The Meaning of Life and Death in the Bible
- Feb 14
- 3 min read

Themes of life and death dominate the pages of the Old and New Testaments. Threads of these concepts, as well as wholly woven sheets of these threads, are commonplace throughout the entire bible. Unfortunately, we may not be thinking as deeply about these opposing terms as we ought. We tend to think of death as the cessation of biology. We tend to think of life as a heart beat, brain waves, and body temperature. These ways of thinking about those notions are true, but they are not complete.
There are people in hospitals right now who are kept “alive” by machines, but who are not really alive. There are men and women who walk our streets in stupors so abysmal that they are more like undead zombies than living human beings. They are separated from true love because they have abandoned their families, their friends, and truth. They have traded those things for ashes and pain because they have mistaken them for fire and bliss. They are altogether alone, and what quality of life they have comes in the briefest pleasures of their next deadening dose. Many of them will be every bit as biologically dead as they are undead before you finish reading this piece. Then, there are people on their death beds in hospitals at this very moment who are surrounded by loving friends and family. Both they and their loved ones are anticipating death with a strange mixture of joy and sadness, excitement, wonder, sorrow, and peace. Those waiting “to die” are more alive than they have ever been, and soon will be more alive than any of us can comprehend. There are yet others right now walking the streets of cities hostile and foreign to them. They are dead men walking and they know it.

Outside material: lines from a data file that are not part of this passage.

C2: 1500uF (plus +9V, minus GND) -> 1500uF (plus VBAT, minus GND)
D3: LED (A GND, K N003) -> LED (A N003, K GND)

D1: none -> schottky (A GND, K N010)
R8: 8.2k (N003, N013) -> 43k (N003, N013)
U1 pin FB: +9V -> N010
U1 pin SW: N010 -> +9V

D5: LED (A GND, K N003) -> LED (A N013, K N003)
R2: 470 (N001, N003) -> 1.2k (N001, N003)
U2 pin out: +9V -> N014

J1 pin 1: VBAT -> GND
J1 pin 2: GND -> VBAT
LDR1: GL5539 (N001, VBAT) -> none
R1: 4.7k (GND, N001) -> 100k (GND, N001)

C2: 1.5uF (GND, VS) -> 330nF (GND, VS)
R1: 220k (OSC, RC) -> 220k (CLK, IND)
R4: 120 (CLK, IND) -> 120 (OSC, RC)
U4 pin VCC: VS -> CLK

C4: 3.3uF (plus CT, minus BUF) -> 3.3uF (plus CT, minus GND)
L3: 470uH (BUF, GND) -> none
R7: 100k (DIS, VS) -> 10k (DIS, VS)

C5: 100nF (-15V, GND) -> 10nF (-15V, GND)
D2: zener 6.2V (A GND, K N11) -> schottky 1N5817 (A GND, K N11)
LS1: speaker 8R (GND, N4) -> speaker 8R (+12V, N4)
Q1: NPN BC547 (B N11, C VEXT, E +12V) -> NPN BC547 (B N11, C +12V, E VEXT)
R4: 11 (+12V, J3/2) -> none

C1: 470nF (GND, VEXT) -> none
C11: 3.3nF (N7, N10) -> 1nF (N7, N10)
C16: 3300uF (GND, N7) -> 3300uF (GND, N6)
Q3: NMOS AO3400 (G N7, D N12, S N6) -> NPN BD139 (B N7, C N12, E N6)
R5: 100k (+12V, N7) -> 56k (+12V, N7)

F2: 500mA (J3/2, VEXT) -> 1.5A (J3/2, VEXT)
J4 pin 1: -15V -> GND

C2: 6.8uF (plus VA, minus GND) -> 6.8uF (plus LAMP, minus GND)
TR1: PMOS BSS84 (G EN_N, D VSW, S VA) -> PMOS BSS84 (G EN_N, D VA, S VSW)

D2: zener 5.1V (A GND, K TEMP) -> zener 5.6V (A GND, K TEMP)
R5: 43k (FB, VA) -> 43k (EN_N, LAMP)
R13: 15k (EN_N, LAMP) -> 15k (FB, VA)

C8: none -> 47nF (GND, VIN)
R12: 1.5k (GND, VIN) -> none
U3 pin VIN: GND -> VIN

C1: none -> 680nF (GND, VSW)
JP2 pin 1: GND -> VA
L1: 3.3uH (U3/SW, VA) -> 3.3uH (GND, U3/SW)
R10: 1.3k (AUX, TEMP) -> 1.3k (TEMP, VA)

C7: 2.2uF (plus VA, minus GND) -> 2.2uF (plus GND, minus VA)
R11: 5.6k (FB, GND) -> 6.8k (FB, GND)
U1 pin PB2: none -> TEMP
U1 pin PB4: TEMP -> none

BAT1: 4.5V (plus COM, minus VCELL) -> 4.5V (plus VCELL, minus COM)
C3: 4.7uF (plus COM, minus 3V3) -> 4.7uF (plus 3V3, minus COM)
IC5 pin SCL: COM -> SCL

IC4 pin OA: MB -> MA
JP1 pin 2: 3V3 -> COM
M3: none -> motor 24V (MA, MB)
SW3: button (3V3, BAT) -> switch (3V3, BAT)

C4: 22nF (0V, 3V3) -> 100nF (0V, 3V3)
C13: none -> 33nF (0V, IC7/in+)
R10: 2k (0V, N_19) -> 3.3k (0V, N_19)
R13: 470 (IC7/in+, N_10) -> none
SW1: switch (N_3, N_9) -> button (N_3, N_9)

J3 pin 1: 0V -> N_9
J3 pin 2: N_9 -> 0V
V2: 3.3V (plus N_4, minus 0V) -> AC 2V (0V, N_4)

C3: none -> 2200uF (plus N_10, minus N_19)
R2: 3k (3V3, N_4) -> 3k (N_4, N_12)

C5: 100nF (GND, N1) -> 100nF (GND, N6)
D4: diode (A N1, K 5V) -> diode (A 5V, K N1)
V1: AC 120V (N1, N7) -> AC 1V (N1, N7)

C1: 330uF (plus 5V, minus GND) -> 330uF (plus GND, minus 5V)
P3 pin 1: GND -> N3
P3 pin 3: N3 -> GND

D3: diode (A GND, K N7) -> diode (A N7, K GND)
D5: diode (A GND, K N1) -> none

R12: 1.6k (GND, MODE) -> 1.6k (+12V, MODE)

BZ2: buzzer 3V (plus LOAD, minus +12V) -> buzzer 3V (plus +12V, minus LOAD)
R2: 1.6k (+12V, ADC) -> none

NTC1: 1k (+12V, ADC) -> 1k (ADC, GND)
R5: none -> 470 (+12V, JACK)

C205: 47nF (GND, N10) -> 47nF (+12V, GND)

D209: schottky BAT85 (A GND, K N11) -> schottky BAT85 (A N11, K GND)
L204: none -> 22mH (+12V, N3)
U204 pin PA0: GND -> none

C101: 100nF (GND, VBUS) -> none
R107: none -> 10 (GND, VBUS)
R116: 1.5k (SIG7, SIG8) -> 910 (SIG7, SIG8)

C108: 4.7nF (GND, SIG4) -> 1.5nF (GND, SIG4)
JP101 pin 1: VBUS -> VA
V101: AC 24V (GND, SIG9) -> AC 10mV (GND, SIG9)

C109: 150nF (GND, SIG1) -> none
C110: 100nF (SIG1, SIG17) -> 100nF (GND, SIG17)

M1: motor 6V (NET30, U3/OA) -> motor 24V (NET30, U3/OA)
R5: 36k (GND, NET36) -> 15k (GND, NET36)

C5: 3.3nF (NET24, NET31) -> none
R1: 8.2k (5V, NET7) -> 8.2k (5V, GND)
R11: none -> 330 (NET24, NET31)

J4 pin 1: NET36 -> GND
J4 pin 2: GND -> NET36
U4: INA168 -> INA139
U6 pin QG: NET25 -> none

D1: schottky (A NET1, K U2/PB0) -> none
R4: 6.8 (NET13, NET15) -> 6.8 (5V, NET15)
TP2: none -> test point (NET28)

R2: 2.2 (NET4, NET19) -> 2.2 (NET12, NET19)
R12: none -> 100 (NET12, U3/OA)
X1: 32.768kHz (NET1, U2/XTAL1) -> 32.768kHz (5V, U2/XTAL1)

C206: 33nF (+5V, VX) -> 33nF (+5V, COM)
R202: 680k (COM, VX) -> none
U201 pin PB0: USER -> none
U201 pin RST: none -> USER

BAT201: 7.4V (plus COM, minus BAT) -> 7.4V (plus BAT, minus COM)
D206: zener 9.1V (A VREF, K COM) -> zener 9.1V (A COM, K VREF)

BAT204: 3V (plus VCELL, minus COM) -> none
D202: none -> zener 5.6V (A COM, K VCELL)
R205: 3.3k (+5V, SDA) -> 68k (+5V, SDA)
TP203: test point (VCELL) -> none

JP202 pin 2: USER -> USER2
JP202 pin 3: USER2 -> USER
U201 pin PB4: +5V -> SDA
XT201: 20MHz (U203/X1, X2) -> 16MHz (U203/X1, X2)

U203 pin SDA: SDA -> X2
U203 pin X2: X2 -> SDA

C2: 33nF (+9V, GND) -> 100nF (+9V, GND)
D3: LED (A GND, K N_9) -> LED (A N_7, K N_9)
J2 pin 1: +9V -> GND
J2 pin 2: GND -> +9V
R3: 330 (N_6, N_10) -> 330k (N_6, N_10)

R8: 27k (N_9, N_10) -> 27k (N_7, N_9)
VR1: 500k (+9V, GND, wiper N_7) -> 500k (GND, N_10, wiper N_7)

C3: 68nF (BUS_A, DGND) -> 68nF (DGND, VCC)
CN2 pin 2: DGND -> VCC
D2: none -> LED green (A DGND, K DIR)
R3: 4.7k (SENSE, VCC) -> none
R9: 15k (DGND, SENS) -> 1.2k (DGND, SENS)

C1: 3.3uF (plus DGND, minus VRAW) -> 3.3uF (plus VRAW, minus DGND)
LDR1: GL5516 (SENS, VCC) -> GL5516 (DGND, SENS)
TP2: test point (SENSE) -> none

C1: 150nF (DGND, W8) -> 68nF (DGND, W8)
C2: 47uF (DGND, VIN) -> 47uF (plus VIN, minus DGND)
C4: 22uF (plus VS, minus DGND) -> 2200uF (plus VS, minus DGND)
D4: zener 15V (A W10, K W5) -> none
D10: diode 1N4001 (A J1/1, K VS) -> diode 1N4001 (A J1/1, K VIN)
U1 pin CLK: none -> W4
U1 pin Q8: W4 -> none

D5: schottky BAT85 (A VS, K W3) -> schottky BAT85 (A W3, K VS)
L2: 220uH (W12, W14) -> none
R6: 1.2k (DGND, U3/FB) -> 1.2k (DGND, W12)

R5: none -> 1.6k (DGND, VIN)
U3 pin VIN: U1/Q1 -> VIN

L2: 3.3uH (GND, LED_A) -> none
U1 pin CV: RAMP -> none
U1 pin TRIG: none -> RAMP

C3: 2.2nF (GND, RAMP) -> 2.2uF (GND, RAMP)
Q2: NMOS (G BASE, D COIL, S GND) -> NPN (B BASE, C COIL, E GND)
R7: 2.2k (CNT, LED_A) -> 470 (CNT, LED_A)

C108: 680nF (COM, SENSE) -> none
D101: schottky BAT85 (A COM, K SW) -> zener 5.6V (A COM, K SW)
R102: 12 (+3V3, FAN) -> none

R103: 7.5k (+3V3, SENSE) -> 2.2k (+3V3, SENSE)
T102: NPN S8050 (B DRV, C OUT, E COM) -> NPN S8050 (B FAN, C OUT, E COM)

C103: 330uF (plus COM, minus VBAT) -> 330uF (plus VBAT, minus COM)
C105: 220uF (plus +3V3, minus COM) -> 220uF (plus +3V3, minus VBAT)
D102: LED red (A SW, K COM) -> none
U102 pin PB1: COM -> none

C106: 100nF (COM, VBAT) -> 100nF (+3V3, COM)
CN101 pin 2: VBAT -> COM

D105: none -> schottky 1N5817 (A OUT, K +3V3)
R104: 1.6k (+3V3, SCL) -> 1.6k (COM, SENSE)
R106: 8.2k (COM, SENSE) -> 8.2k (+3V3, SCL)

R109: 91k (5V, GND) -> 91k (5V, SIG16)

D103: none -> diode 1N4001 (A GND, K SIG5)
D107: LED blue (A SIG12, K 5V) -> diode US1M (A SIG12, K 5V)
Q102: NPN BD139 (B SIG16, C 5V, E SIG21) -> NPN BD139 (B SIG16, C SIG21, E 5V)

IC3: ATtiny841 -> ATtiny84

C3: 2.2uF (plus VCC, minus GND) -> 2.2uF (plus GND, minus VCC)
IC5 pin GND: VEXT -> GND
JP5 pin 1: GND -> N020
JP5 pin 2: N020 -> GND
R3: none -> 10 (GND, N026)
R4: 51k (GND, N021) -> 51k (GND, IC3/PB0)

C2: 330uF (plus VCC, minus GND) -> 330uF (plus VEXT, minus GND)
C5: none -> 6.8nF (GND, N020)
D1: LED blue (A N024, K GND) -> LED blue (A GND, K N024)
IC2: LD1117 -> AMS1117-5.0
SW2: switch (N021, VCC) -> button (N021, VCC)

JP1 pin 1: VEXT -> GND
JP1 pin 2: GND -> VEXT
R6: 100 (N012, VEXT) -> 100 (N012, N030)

They are taking a message of life to those who have been deafened to it by the god of this world (2 Corinthians 4:3-6). Yet the men carrying that message are brimming with life, love, joy, peace, patience, kindness, goodness, self-control and supernatural courage. They are light in a dark world and they are dead to sin because they have been made alive to the highest possible good (Ephesians 2:1-10). Some of them, too, will be biologically dead before you finish reading this piece, but they are already more eternally alive than most people living only in the world.
Life does not end because biology stops. It ends because the person who holds even the smallest spark of it becomes separated from the goodness of God. The disobedience of Adam brought sin into the world, and sin brought death (Romans 5:12). The sin of Adam’s disobedience robbed all men of the life that flows from a relationship with God. No longer right with God, men pursued things that were not good, so powers that were not good flowed to them, flowed through them, and flowed from them. But unlike Adam, the obedience of one man, Jesus Christ, made many right with God. Then the goodness of God, like a powerful first magnitude spring flowed to them, through them, and from them, giving them and those around them, a quality of life marked by love, joy, peace, patience, goodness, kindness, and self-control. No longer were they undead zombies in a blind stupor, but living men alive to goodness and standing in the light (Romans 5:21, John 4:14). Real life begins when you know the true life-giver.